C’est dans ce concret de la vie quotidienne que les moines ont pris davantage conscience encore de la largeur, de la hauteur et de la profondeur de l’union au Père promise par le Christ à ses apôtres et donc à chacun de nous. Ils ont perçu par toutes les fibres de leur être que Dieu ne pouvait être que le Père de tous ou alors il n’était le Père de personne. Ils ont compris que Dieu est Un dans son humanité toute entière ou Il n’est pas.
Ce qui est vrai pour les moines de Tibhirine l’est tout autant pour les douze autres bienheureux assassinés entre le 8 mai 1994 et le 1er août 1996 : Pierre Claverie, l’évêque dominicain d’Oran, Les quatre pères blancs de Tizi Ouzou, le frère mariste Henri, Paule-Hélène petite sœur de l’Assomption, les sœurs augustines Esther et Caridad, les deux sœurs de Notre Dame des apôtres Bibiane et Angèle-Marie, sœur Odette, petite sœur du Sacré Coeur. C’était vrai aussi pour tous les membres de l’Eglise durant cette période de violence. Si la vie de dix-neuf a été prise, tous l’avaient risquée et par avance donnée. Le sens et la force de ce témoignage porté par une Eglise tout entière n’est pas d’avoir été tués par des musulmans mais en solidarité avec leurs frères et sœurs algériens musulmans.

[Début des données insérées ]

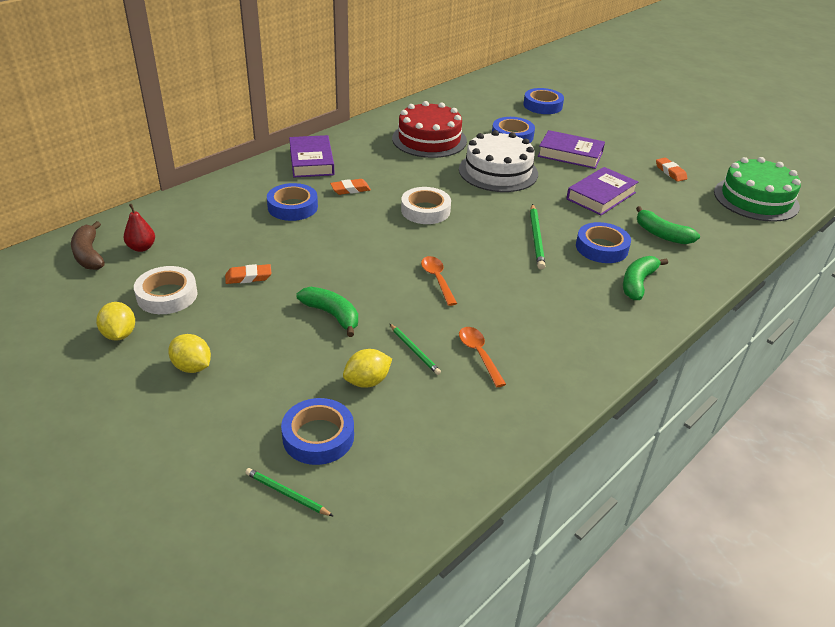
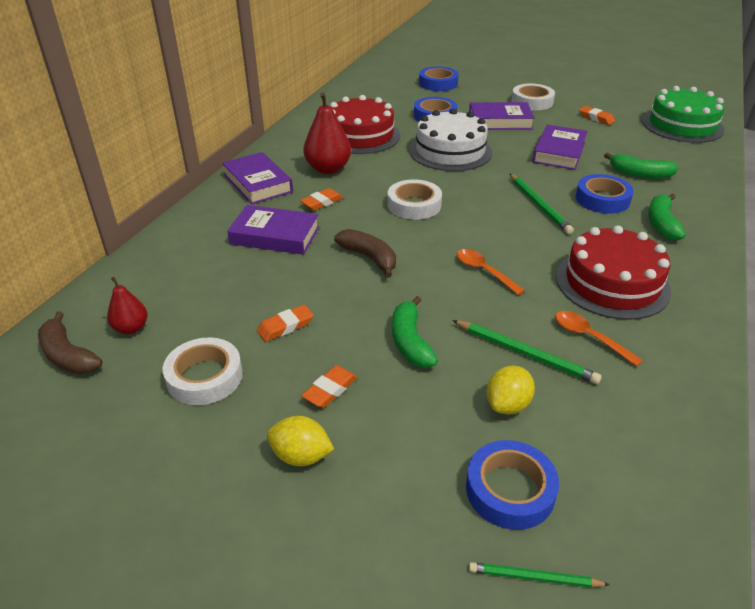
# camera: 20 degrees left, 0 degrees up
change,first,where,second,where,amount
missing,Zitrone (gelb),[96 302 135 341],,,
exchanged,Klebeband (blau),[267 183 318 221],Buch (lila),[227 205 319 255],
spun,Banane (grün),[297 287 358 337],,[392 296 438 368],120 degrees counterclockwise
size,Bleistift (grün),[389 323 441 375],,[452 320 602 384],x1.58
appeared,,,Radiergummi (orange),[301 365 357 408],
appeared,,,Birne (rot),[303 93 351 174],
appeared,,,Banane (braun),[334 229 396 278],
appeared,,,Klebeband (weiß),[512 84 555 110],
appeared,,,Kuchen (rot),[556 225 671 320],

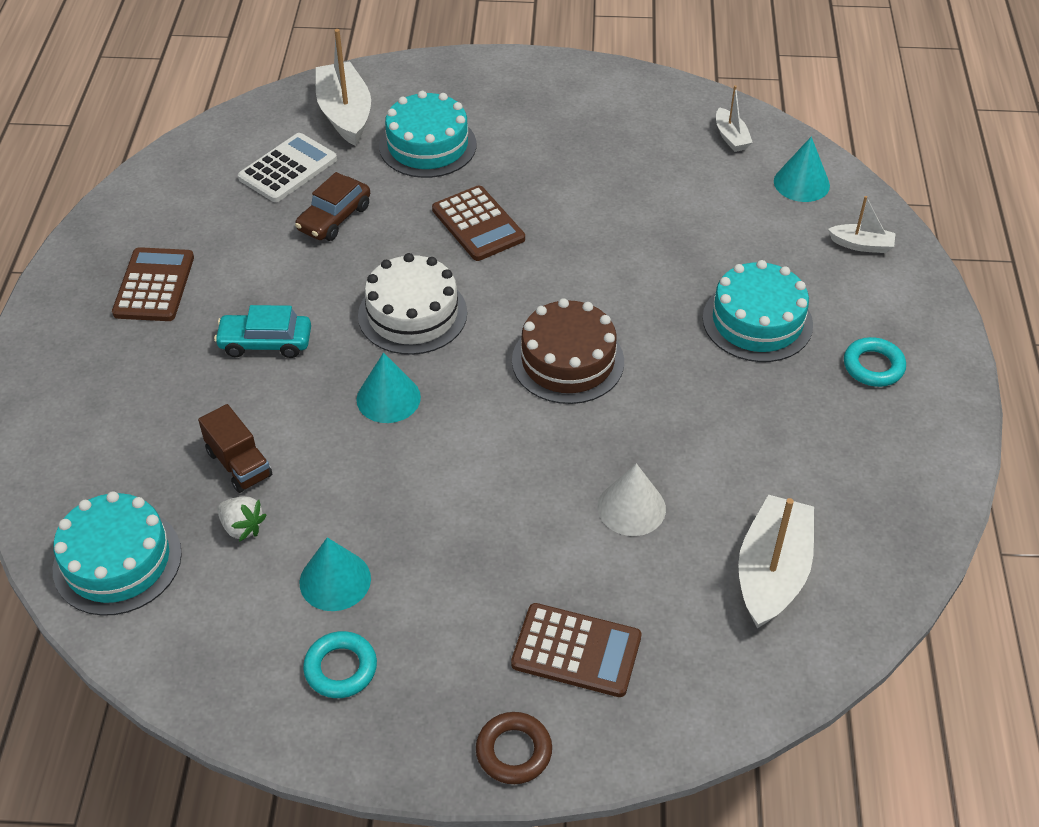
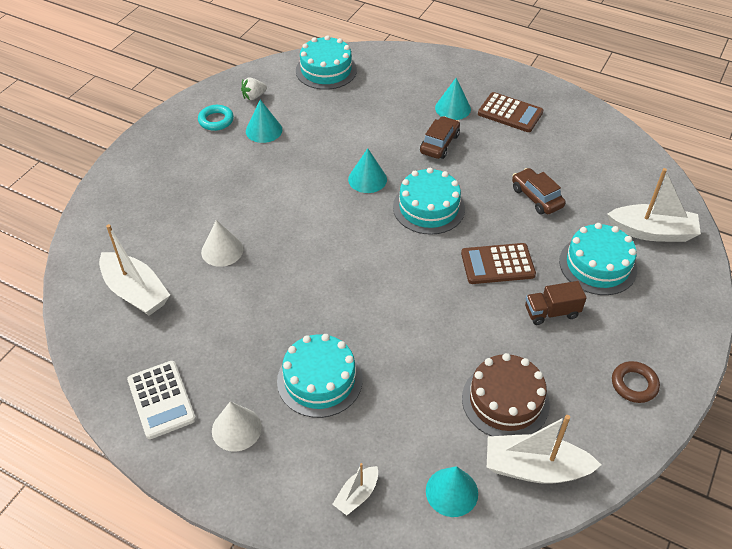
# camera: 115 degrees right, 0 degrees up
change,first,where,second,where,amount
relocated,Lastwagen (braun),[198 404 272 493],,[525 281 587 325],
colour,Auto (türkis),[214 305 311 358],Auto (braun),[420 116 460 159],
relocated,Erdbeere (weiß),[217 496 267 542],,[241 77 267 100],
relocated,Taschenrechner (weiß),[238 133 337 202],,[127 361 196 439],
colour,Kuchen (weiß),[358 253 467 355],Kuchen (türkis),[393 168 465 235],
relocated,Ring (braun),[476 712 552 784],,[612 361 660 403],
missing,Taschenrechner (braun),[511 603 641 697],,,
relocated,Kuchen (braun),[512 298 624 404],,[462 353 550 436],
size,Boot (weiß),[716 85 753 152],,[487 415 601 484],x1.90
exchanged,Ring (türkis),[844 337 906 387],Kegel (weiß),[212 402 262 452],
appeared,,,Kegel (türkis),[435 78 471 120],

Faire mémoire de Mgr Pierre Claverie et de ses dix-huit compagnes et compagnons bienheureux martyrs d’Algérie trente ans après leur assassinat, ce n’est pas remuer un passé douloureux et révolu, ce n’est pas non plus être gardiens d’une mémoire comme on garde un musée. C’est affirmer l’urgence pour aujourd’hui et pour demain d’une fraternité qui s’affranchit et s’enrichit des différences de culture et de religion et qui plonge ses racines dans la promesse d’une humanité appelée à être tout entière réunie en Dieu comme le Christ nous l’a promis. C’est de cette fraternité reçue de leurs voisins et amis musulmans et donnée en retour jusqu’au don de leur vie dont les dix-neuf bienheureux d’Algérie sont témoins. Dont, étymologiquement, ils sont martyrs. Des témoins, des martyrs de la fraternité.